Charlie receives an invitation from Hollywood film producer Mack Sennett (Dan Aykroyd) to star in his latest movie. Upon arriving at the film set, Charlie has to perform a quick audition as a drunkard to win over Sennett and give him a job. After a successful debut in which he impressed his new employers, Charlie quickly goes about making a name for himself as one of the most famous names in the world, aided and abetted by Sydney who acts as his manager. Forming his own production company, Charlie makes himself autonomous and no longer held at the whim of film producers. However, the onset of the First World War places Charlie under scrutiny back home in England, where his popularity suffers a blow due to his absence from the frontline. Meanwhile, he is suspected by FBI director J. Edgar Hoover of being a communist and is excluded from America whilst on a visit to Europe.
Charlie Chaplin is arguably one of the most difficult people to make a biographical film about, because there was so much going on both in his life and in the world at the time. Trying to cram as much as possible into Chaplin is therefore no mean feat, as it manages to include the many setbacks in his life, the queue of women at his door and the impact that his films had on himself as a person and the influence on global events as a whole. If you don’t really know much about the early tragedy that beset Charlie Chaplin, then there is a great deal that will surprise you, such as the large amount of time that he spent in England before actually moving to America and making his fortune, the relationship with his brother and the attention that he received from Hoover as a suspected Communist. Much of the source material is taken from Chaplin’s own words, My Autobiography, which gives the screenplay an authenticity despite a few liberties such as the character of George Hayden who is completely fictional but who has been placed in as a foil for Chaplin to share his memories during his twilight years in Switzerland. There is perhaps a tendency throughout to portray Chaplin as a tortured genius, but the love for silent cinema and the tumultuous period of history as the backdrop are both conveyed very well indeed.
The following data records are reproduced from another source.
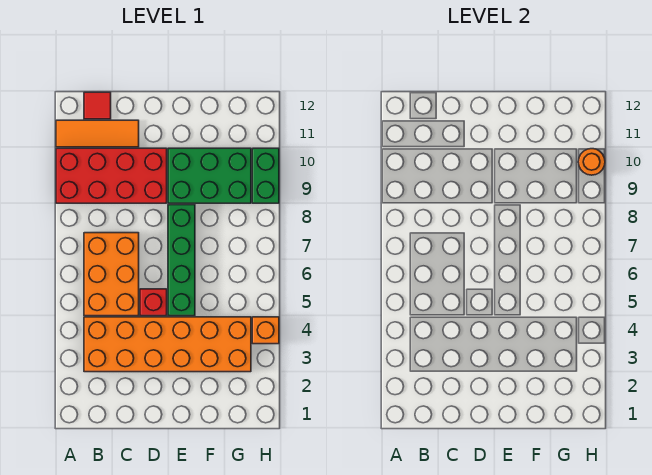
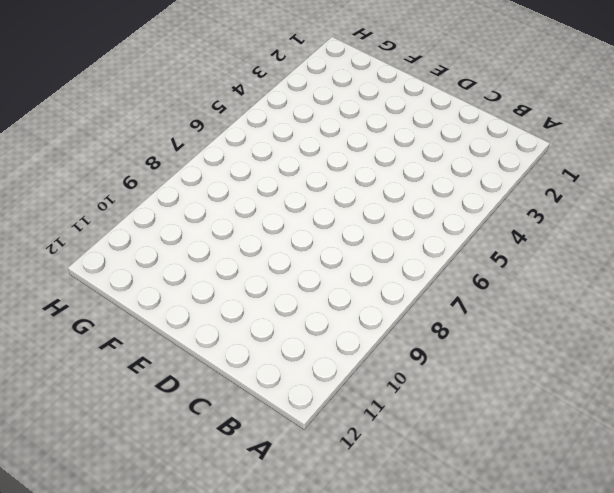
none -> red brick A9:D10 level 1
none -> orange tile A11:C11 level 1

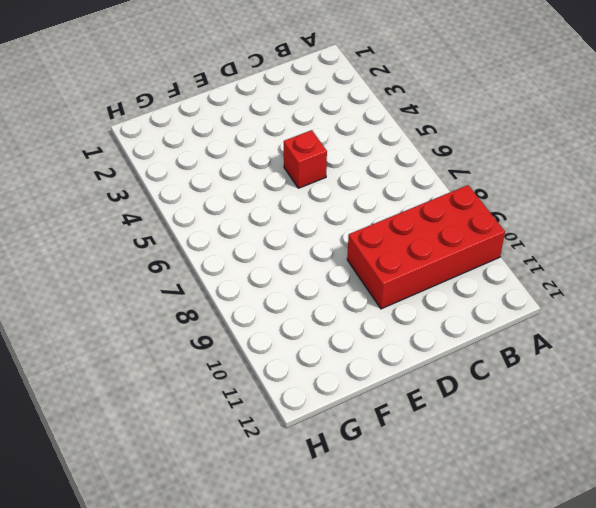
none -> orange tile A11:C11 level 1
none -> orange brick B3:G4 level 1

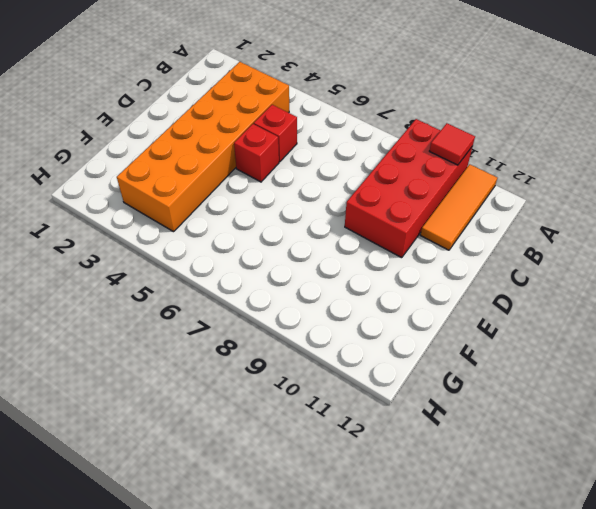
red tile A10 level 2 -> red tile B12 level 1
red brick C5 level 1 -> orange brick B5:C7 level 1
none -> green brick E5:E8 level 1
none -> green brick E9:G10 level 1

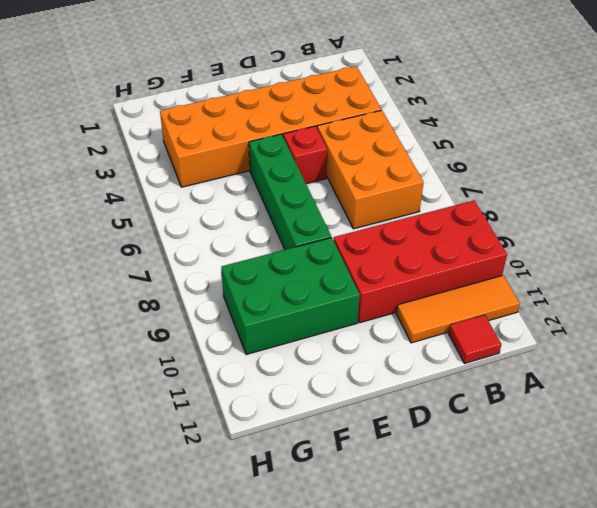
none -> orange brick H4 level 1
none -> green brick H9:H10 level 1

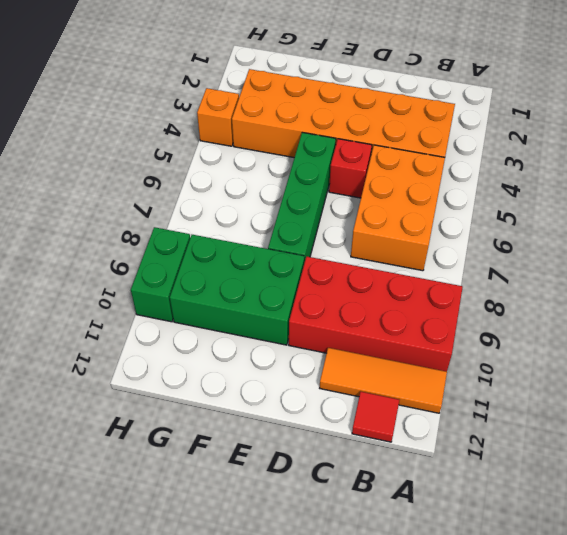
none -> orange round brick H10 level 2

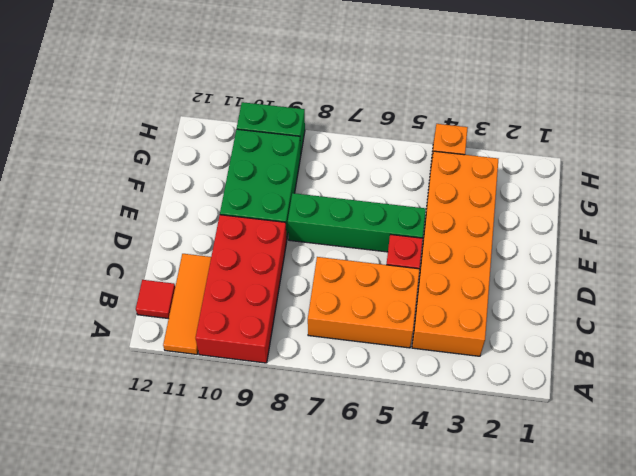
none -> orange round brick H10 level 2

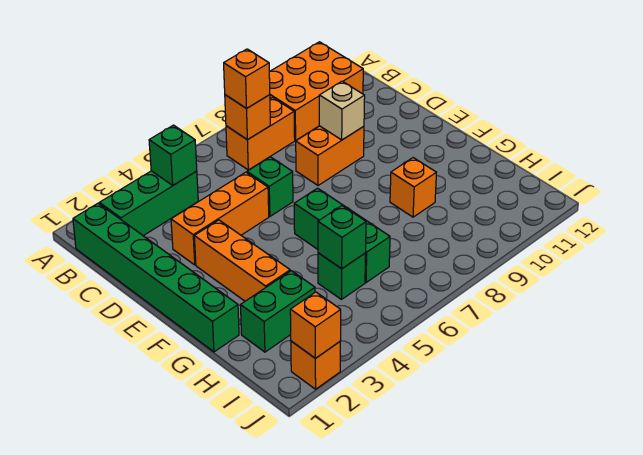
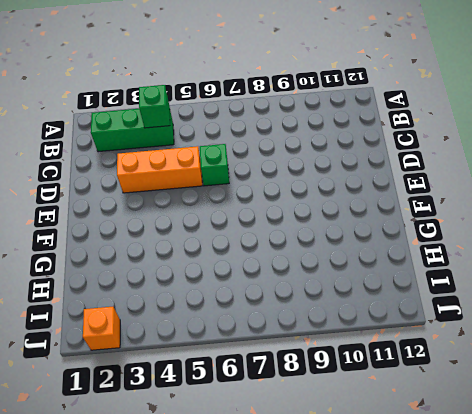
none -> orange brick A9:B11 level 1
none -> green brick B1:G1 level 1
none -> orange brick B7:B8 level 1

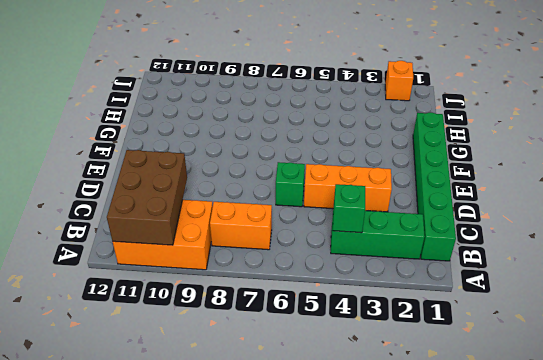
brown brick A10:C11 level 2 -> none
none -> orange brick D8:D9 level 1
none -> orange brick E3:G3 level 1
none -> green brick F6:H6 level 1

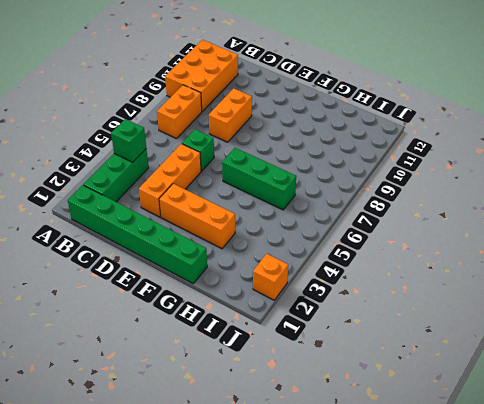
none -> orange brick G9 level 1
none -> green brick H2:H3 level 1
none -> green brick H5 level 1

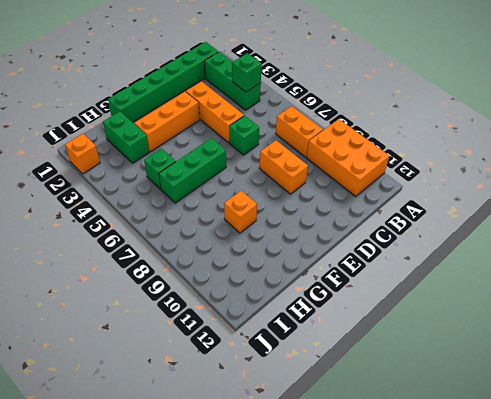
none -> orange brick B7 level 2
none -> tan brick D9 level 2
none -> green brick H5 level 2

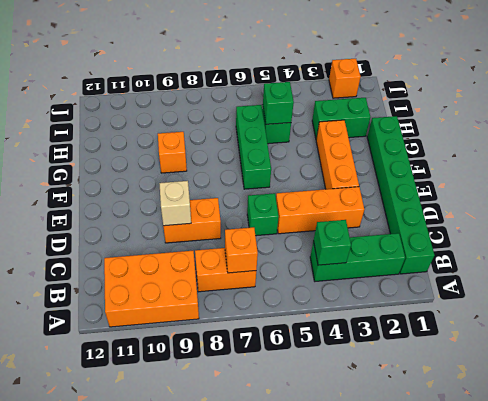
none -> orange brick J2 level 2
none -> orange brick B7 level 3

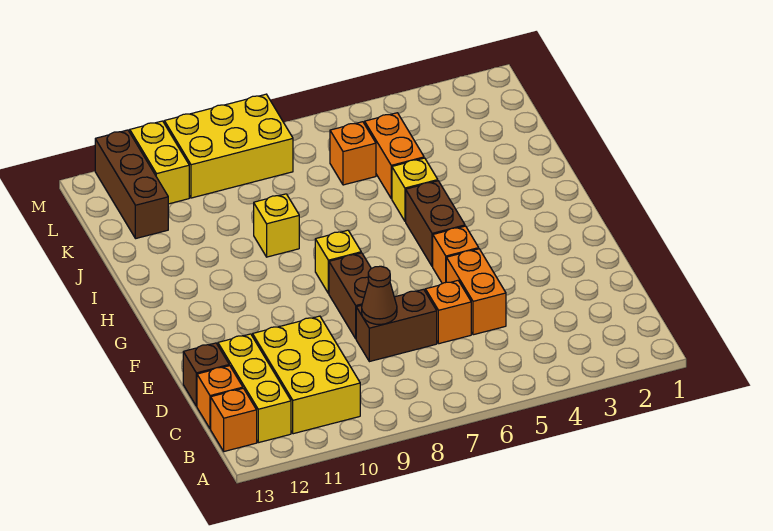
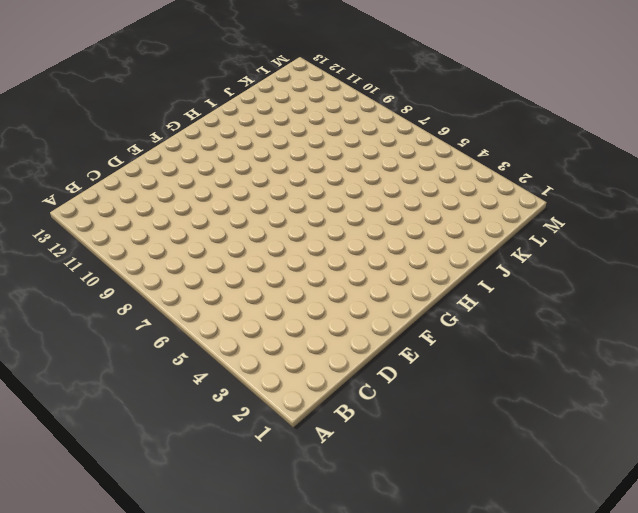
none -> yellow brick B10:D11 level 1
none -> yellow brick B12:D12 level 1
none -> orange brick B13 level 1

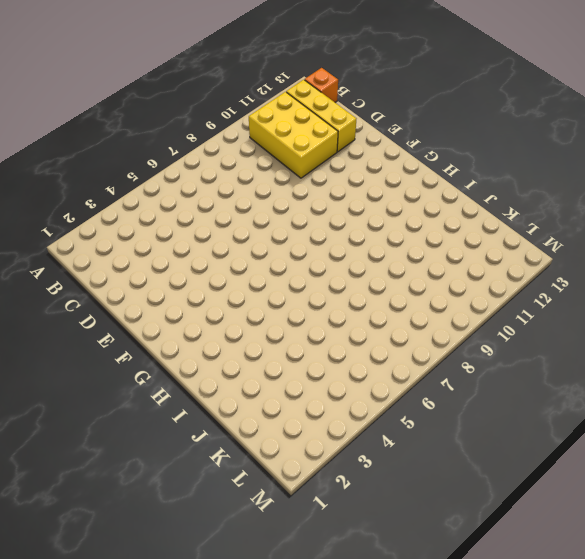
none -> orange brick C13 level 1
none -> orange brick D5:E5 level 1
none -> orange brick D6 level 1

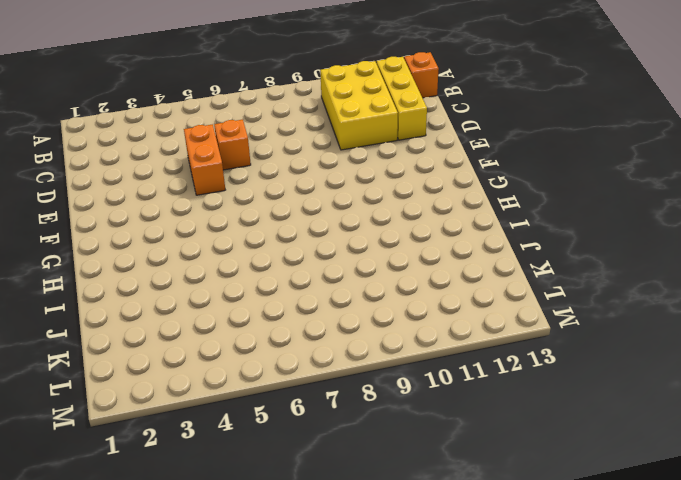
none -> orange brick C13 level 1
none -> brown brick D7:D8 level 1
none -> brown brick D13 level 1

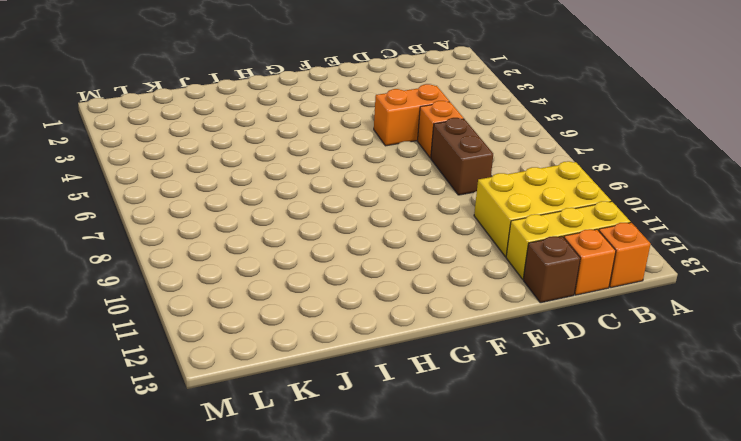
none -> brown brick E8:F8 level 1
none -> orange brick F5 level 1
none -> brown brick G5:H5 level 1

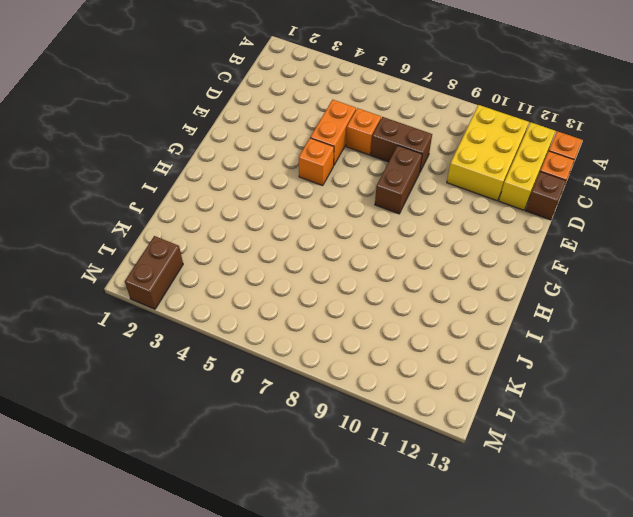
brown brick L2:M2 level 1 -> brown brick G5:H5 level 1
none -> yellow brick G8 level 1
none -> yellow brick I5 level 1
none -> yellow brick I9 level 1

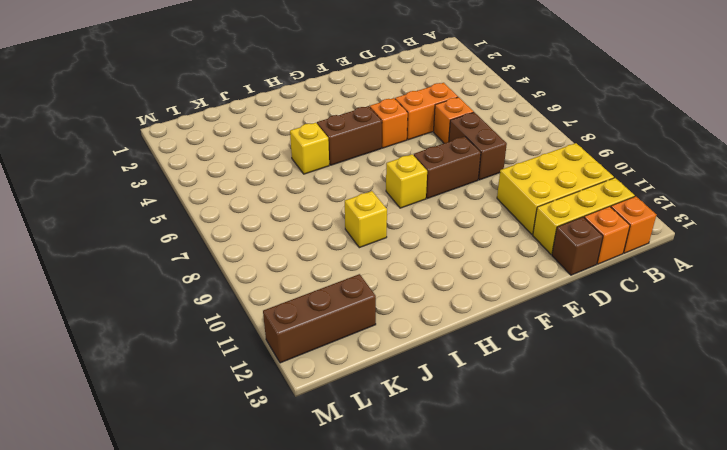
none -> orange brick J5:K5 level 1
none -> orange brick K6 level 1
none -> yellow brick L8:M10 level 1

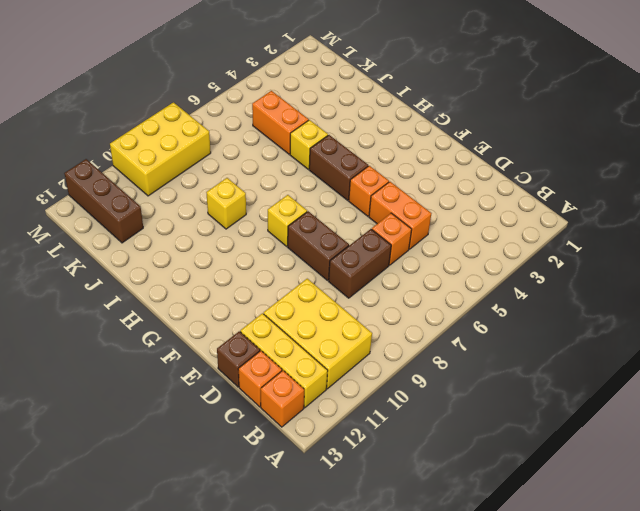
none -> orange brick K6 level 1
none -> yellow brick L11:M11 level 1
none -> brown cone D8 level 2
Robert Downey Jr. is an example of absolutely spot-on casting. Not only is he at ease playing Charlie during his formative years, but his portrayal of Chaplin in later life is reminiscent of Orson Welles’ Charles Foster Kane in Citizen Kane – that rare ability to be able to incorporate the naivety and arrogance of youth in one flashback and then revert to playing a wistful, old man full of longing in the next. Downey Jr. is nothing short of extraordinary and, although he undeservedly lost out to Al Pacino as Lieutenant Colonel Frank Slade in Scent of a Woman at the Academy Awards in 1993, he is worth the entrance fee alone. Dan Aykroyd revels in his role as Mack Sennett and Paul Rhys is impressive as Charlie’s brother Sydney. The all-star cast doesn’t stop there, however. There is a wealth of talent in even the blink-and-you’ll-miss-it cameos, including Marisa Tomei, John Thaw, Milla Jovovich (proving she can act before she started making the abhorrent Resident Evil films), Kevin Dunn, James Woods and David Duchovny. Richard Attenborough’s direction is excellent. managing to really bring the golden age of Hollywood to life and is aided by a cracking script by William Boyd, Bryan Forbes and William Goldman, which rarely stops for the sake of padding, even in a film that is pushing two and a half hours.
Chaplin has been criticised for trying to cover too much ground and for spreading Charlie Chaplin’s life story far too thinly, but considering that there were 88 years to cover, you’ll have to agree it’s a terrific effort. The primary job of a biography is to shed light on aspects of a famous person’s life that come as a surprise – Chaplin does this and more, but also manages to stay on the right side of sentimentality, even when Downey Jr. looks up at a montage of Chaplin’s work and the screen fades to black.